Source data

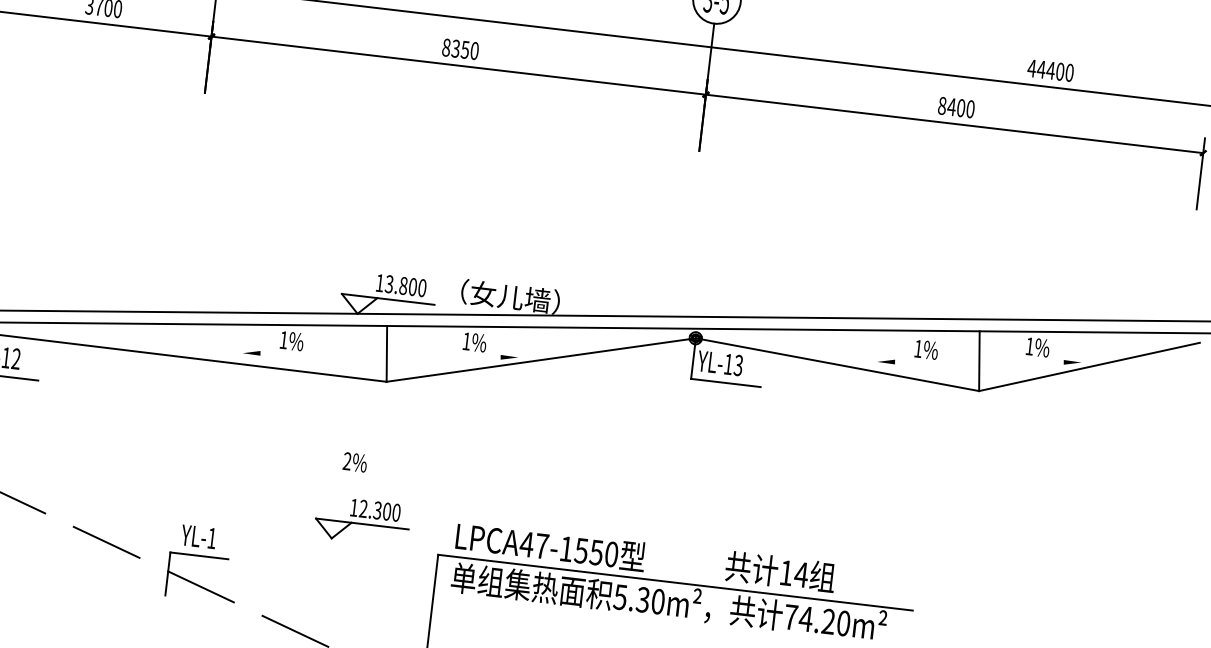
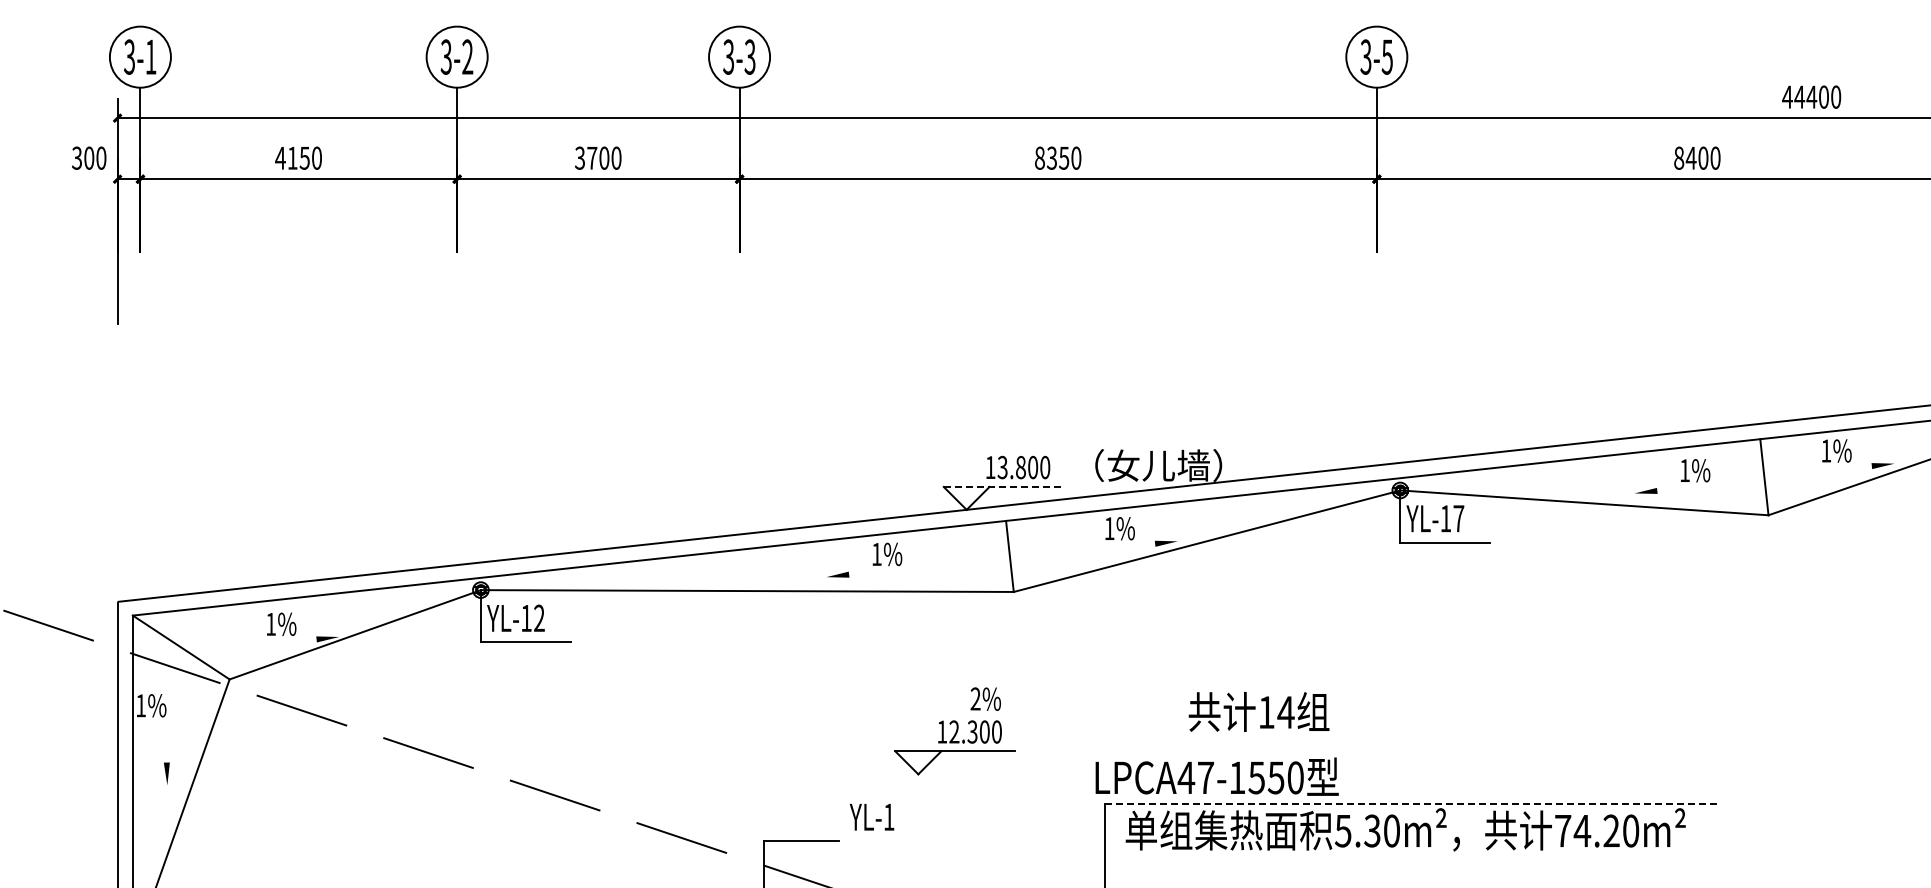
line: (388, 299) -> (1003, 486), solid -> dashed
text: (738, 365) -> (1458, 518), YL-13 -> YL-17
part: (362, 520) -> (954, 747), moved
text: (198, 537) -> (871, 817), moved
text: (550, 546) -> (1216, 776), moved
text: (780, 571) -> (1258, 711), moved
line: (675, 582) -> (1411, 804), solid -> dashed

■ Your objective:
Pictures stay out; the entries above are to be output exactly as given.

■ Answer to this exercise:
line: (388, 299) -> (1003, 486), solid -> dashed
text: (738, 365) -> (1458, 518), YL-13 -> YL-17
part: (362, 520) -> (954, 747), moved
text: (198, 537) -> (871, 817), moved
text: (550, 546) -> (1216, 776), moved
text: (780, 571) -> (1258, 711), moved
line: (675, 582) -> (1411, 804), solid -> dashed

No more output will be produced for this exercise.